I believe their current fastest GPU in the iPad Pro is roughly around the level of a lower mid range PC card (e.g. GTX 750) from 2013 or an Xbox One/One S from that same era (impressive for a mobile device but that is an eternity ago tech wise and performance wise compared to the latest and greatest GPUs).
I think you can make a pretty big jump already by applying some similar logic as we do the state of their CPU performance. That A12Z which is equivalent to an Xbox One has 8 GPU cores and 6GB of LPDDR4X RAM. In a desktop, you can immediately ditch the low power part of this RAM, up the amount available and I'm guessing multiply the speed of it by quite a lot. My 16" MacBook Pro is running 2667MHz which is a factor of 10 over LPDDR4. That sounds like quite a boost to me.
I don't know how to compare the GPU cores in an A12 to the crazy numbers of specialised cores in a modern GPU so the best I can do is some very dirty extrapolation.
The GTX750 has 512 Cuda cores, Power = 55W
The A12Z has 8 cores, Power = 15W
These two are supposedly equivalent at 1.4tflops
I don't know how many GPU cores we can add in an iMac but I reckon its a few. The iMac Pro has a Radeon Pro Vega 64, the desktop variant of which has a TDP of 250W. I'm sure the smaller version in the iMac is probably a lot less so lets halve it to 125W. (The iMac Pro supposedly uses ~430W all in. The top end Xeon in it is 140W, allow another 100W for the rest of the unit and you still have ~200W left for the GPU so 125W seems potentially conservative, at worst its reasonable)

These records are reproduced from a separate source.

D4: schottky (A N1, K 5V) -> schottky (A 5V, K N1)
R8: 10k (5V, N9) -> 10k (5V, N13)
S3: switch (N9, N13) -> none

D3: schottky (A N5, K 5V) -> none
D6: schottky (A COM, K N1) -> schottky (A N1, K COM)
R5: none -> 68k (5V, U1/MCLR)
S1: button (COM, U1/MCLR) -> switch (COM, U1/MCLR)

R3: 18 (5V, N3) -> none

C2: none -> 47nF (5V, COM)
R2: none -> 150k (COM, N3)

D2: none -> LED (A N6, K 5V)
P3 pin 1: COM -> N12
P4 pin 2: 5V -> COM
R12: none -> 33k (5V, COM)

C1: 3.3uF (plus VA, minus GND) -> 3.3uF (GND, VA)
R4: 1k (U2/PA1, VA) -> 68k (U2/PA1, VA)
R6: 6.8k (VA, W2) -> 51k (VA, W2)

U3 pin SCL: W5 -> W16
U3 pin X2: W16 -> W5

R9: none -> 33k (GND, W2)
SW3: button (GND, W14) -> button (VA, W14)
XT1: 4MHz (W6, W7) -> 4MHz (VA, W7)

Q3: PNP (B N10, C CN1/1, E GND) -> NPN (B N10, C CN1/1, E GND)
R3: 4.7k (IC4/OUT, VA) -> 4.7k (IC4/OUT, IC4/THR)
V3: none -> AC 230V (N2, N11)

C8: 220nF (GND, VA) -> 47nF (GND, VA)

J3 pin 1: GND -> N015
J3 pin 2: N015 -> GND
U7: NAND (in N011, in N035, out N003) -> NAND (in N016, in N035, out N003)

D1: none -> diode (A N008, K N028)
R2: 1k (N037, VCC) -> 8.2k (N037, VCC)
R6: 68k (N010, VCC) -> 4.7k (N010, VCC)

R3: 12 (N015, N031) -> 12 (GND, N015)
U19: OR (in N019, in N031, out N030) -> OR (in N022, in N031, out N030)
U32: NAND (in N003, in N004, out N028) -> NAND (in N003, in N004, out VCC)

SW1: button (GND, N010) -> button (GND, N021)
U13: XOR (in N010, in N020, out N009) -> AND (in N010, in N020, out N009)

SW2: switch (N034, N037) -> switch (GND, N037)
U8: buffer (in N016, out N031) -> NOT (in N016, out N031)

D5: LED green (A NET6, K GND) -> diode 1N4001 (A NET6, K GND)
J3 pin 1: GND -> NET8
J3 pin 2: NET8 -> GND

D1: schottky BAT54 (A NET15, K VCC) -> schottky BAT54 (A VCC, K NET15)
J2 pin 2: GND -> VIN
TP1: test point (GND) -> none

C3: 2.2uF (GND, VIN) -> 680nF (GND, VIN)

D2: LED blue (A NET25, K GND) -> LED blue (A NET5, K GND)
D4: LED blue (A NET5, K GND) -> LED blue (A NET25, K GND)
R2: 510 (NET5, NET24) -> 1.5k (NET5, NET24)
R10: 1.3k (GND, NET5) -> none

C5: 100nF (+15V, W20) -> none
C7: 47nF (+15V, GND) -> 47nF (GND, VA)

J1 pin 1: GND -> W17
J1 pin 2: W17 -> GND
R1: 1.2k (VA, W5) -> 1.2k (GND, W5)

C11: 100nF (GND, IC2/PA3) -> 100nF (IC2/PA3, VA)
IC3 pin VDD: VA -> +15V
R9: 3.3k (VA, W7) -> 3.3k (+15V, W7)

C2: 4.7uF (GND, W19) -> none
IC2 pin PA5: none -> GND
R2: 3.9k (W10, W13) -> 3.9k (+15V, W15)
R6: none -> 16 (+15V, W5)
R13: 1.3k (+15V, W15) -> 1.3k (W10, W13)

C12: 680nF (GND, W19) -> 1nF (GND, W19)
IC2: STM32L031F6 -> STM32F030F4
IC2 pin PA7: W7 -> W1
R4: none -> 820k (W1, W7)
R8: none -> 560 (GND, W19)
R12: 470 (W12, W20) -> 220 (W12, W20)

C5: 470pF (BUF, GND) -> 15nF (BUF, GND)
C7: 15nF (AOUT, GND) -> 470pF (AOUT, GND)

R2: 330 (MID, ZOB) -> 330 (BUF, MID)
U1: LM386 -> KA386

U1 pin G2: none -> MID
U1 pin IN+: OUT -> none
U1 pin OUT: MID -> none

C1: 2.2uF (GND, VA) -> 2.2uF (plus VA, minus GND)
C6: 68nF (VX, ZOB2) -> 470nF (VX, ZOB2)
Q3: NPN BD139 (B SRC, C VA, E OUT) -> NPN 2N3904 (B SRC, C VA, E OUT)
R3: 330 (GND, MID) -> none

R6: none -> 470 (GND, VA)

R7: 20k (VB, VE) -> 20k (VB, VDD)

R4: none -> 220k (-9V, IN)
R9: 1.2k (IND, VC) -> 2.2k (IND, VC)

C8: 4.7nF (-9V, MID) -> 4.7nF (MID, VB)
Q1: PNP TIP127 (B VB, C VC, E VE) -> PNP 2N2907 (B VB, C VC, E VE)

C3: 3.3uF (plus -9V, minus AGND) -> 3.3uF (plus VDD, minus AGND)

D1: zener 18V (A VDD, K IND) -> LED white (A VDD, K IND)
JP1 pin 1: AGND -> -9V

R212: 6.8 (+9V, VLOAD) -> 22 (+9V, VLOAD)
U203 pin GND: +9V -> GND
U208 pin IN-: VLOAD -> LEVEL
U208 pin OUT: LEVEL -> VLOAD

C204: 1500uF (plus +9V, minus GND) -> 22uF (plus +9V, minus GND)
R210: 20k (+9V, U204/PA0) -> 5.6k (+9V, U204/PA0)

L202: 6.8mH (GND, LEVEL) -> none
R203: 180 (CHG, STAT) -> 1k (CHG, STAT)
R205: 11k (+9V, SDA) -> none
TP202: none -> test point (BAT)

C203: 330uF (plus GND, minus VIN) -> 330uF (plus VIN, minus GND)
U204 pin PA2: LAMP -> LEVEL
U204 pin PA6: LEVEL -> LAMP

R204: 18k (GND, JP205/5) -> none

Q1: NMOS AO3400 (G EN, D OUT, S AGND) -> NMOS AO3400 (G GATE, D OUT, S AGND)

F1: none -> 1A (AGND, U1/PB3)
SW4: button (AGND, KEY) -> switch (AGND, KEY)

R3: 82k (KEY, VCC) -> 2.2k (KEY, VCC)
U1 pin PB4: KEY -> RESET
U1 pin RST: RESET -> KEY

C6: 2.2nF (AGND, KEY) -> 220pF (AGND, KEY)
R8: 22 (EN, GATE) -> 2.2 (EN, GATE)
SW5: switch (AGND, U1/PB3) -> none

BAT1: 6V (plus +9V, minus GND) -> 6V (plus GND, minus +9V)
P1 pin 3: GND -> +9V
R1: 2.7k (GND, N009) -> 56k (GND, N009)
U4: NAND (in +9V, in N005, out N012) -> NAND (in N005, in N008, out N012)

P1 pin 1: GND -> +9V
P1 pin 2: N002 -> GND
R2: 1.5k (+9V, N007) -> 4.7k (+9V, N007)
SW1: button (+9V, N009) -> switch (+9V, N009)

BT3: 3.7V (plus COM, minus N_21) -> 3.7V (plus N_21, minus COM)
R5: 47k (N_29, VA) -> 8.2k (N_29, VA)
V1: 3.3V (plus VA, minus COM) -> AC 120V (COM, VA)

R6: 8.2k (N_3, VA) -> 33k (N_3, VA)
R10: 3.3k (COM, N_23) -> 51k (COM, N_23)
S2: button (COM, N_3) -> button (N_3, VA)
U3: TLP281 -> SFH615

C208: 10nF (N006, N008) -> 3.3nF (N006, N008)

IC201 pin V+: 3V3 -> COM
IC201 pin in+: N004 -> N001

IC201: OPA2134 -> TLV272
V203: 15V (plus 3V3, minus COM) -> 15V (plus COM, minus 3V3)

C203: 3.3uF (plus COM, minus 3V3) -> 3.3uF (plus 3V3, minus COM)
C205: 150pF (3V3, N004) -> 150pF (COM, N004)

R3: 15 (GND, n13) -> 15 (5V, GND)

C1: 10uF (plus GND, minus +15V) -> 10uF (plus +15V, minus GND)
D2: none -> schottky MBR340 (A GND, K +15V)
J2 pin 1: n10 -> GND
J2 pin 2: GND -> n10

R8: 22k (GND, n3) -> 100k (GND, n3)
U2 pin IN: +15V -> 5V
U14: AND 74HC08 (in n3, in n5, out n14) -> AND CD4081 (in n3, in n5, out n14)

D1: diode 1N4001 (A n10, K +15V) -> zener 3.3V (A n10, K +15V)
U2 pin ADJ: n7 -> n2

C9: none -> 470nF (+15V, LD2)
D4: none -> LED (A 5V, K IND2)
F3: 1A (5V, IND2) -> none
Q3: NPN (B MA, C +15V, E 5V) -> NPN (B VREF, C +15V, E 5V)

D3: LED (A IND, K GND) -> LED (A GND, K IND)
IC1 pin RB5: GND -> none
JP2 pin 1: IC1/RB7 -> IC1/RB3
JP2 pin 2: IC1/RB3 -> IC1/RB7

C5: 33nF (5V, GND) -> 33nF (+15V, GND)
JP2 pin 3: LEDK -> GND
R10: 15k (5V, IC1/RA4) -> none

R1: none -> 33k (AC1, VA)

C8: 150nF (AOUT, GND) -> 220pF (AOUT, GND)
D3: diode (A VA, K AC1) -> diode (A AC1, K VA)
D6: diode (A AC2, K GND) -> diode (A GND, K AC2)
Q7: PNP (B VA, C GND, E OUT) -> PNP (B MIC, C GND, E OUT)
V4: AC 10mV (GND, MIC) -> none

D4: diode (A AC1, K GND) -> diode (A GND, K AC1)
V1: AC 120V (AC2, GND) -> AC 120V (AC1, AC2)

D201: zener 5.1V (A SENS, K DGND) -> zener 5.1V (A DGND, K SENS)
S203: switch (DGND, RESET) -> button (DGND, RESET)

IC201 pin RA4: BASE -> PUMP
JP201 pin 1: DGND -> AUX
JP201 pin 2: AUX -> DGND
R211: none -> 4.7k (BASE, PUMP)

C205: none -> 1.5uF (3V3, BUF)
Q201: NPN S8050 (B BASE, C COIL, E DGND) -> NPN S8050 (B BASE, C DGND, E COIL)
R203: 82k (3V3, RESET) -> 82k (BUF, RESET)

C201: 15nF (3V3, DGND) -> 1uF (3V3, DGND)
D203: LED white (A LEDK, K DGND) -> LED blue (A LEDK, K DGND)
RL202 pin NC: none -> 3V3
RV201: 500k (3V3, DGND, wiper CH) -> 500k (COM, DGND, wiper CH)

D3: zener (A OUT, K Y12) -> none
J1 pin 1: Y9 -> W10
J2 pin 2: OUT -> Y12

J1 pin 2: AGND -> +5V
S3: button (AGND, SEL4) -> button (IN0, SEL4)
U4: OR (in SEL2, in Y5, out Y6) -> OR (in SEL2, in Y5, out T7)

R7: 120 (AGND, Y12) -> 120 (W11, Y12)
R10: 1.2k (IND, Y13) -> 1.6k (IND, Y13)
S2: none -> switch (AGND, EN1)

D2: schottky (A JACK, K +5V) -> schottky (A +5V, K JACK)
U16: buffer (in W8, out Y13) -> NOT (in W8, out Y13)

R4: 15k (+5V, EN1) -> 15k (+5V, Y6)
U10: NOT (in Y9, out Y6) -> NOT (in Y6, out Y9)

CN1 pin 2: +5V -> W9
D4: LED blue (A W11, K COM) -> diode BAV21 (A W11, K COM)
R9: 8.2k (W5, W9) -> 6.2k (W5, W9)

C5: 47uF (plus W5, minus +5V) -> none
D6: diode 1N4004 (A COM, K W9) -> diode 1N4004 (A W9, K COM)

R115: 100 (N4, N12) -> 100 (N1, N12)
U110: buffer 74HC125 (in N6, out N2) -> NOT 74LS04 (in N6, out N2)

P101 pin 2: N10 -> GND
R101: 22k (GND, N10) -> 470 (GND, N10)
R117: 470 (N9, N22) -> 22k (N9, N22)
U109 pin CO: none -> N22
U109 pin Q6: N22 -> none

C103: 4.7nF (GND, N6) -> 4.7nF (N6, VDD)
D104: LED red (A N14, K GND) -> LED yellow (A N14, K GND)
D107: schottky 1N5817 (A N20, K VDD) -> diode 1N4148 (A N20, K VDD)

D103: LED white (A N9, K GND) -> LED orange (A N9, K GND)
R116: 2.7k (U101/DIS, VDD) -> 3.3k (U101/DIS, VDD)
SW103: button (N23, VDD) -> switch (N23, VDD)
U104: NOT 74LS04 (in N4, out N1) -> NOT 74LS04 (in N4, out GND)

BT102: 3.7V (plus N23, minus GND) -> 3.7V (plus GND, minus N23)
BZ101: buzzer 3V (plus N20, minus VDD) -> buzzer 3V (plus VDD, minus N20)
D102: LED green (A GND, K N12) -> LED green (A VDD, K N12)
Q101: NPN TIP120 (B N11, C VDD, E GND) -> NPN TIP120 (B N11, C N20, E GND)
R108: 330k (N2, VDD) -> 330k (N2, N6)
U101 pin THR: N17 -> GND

The A12Z cores look to be around ~1W each, assuming the active cooling can compensate for any non-linear scaling in watts per core, We could add over 100 GPU cores to an iMac SoC. Lets call it 80 for simplicity. Thats 10 times what the A12Z has and with 10x faster RAM. Potentially it could also have 10x more RAM for all I know.
That gives us 14tflops which would put it equivalent to an RTX 2080ti.
Like I say, this is a very dirty calculation with some pretty optimistic assumptions regarding core scaling, TDP, cooling etc. It doesn't include any improvements in the actual cores or a clock boost for them. It also doesn't factor in any equivalent Apple might have for the RT or Tensor cores that Nvidia uses or anything else they might have up their sleeves.
Even if I'm out by 20% or so, 11tflops is the regular RTX 2080. At any rate, its not a preposterously massive stretch that Apple can get some good graphics performance from their new silicon in reasonably short order.